After like ~three reverts of D67422, the last known problem with that patch is a circular dependency that that patch introduces: libCrossTU -> libFrontend -> libSema -> libAnalysis -> libCrossTU. Namely, D67422 causes libAnalysis to depend on libCrossTU due to PlistDiagnosticConsumer (which is moved into libAnalysis in that patch) potentially requiring cross-TU macro expansion information to bundle with the plist.
Circular dependencies are bad because they're not allowed under -DBUILD_SHARED_LIBS. It's likely that this problem can be resolved purely on cmake side and i simply wasn't trying hard enough to find a solution (on the other hand, say, libTooling had to deal with this by introducing libToolingCore - a smaller sub-library with less dependencies).
But, anyway, given that the dependency is extremely tiny, i suggest resolving it by adding a tiny abstraction layer that'd eliminate the dependency entirely. Namely, i'd like to add a virtual interface under CrossTranslationUnitContext. Such interface is defined in libAnalysis and implemented by the CrossTranslationUnitContext class in libCrossTU. This vaguely makes sense because libAnalysis is a low-level collection of analysis algorithms whereas libCrossTU is high-level, even frontend-level management of entire clang invocations so calling from libAnalysis to libCrossTU feels like layering violation.

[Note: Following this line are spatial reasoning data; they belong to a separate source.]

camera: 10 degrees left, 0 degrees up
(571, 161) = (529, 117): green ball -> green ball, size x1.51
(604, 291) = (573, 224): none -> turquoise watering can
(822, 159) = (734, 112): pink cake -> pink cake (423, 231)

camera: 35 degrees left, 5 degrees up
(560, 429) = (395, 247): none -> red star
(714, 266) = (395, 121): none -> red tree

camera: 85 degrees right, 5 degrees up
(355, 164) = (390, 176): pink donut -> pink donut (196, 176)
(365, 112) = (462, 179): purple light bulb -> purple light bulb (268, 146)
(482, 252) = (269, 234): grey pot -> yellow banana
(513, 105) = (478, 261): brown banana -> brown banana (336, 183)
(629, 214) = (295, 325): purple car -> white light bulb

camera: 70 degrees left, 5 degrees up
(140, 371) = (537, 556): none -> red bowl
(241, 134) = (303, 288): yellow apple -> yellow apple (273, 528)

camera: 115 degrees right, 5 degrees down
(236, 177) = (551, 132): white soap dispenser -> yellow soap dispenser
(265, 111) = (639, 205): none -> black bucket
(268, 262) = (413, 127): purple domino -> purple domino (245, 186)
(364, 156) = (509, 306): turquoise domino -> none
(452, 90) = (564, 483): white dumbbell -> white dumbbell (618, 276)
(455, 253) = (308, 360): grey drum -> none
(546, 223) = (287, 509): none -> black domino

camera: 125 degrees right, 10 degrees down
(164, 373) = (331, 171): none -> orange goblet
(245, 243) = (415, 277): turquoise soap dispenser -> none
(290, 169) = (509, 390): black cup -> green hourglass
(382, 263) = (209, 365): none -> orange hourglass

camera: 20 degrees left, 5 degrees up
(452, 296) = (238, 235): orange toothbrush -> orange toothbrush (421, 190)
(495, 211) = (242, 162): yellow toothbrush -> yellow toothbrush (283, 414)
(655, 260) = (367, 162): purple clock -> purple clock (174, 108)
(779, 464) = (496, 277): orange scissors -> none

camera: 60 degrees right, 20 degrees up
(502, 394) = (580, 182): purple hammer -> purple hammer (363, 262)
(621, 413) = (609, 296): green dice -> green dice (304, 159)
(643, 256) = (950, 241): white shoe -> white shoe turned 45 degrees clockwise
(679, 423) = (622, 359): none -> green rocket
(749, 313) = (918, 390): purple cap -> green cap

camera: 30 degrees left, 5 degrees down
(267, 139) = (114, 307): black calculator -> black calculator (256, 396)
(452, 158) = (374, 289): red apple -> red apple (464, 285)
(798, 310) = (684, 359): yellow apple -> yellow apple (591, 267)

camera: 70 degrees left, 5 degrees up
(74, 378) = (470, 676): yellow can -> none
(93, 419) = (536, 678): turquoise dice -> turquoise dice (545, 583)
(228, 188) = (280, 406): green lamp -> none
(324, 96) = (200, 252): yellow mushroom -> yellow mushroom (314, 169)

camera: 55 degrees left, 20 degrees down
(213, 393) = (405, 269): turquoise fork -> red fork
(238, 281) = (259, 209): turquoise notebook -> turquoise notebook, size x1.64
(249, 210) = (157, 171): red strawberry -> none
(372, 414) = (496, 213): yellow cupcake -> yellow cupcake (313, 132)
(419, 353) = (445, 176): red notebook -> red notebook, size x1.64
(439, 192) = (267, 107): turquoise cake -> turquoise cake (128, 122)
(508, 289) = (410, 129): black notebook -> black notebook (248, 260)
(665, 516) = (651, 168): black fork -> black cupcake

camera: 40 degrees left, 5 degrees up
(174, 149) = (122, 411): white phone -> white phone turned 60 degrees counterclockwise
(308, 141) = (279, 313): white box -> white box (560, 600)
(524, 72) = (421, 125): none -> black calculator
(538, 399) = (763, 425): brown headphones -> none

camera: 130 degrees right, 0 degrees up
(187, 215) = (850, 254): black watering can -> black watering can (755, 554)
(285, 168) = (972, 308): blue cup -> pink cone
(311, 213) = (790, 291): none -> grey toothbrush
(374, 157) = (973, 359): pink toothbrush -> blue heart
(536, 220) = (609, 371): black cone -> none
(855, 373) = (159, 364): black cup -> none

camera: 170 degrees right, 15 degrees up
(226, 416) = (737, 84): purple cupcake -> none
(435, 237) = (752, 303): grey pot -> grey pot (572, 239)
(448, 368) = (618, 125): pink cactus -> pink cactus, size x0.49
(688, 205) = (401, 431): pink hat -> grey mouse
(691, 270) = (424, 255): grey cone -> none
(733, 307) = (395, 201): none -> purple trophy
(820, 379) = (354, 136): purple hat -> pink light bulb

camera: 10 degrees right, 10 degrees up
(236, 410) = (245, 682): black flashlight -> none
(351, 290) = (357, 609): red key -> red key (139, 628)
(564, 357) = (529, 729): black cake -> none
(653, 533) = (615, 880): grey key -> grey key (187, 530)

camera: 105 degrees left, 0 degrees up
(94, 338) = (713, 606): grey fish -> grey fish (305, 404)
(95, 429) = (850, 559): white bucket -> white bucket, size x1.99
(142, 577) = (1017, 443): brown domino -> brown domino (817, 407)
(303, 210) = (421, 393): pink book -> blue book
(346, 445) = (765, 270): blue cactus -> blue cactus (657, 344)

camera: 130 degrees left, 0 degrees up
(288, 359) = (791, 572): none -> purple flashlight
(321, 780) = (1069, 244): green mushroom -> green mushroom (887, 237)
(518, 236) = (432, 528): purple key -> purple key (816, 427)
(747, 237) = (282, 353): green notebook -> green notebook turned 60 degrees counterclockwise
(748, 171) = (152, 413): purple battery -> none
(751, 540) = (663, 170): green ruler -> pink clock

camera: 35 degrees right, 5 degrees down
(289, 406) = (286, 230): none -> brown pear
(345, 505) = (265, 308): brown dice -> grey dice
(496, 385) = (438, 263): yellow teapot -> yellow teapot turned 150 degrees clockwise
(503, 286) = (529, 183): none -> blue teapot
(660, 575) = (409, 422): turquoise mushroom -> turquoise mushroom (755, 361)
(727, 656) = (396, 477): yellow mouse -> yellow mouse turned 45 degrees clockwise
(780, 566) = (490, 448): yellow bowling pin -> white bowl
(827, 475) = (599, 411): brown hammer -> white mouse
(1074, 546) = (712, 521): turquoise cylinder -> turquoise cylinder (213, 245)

In this patch i add only one function to the interface. If you guys want i can move all (or at least some) public methods of CrossTranslationUnitContext into that interface but there's no immediate need for that.
Why don't we have a dependency in libCrossTU to libAnalysis? In the CMakeLists.txt?
Here we implement the CrossTUAnalysisHelper's abstract virtual function thus we include the CrossTUAnalysisHelper.h. But
CMake should know about the dependency even if this is only a header only dependency, shouldn't it? (We were talking about this with @steakhal.)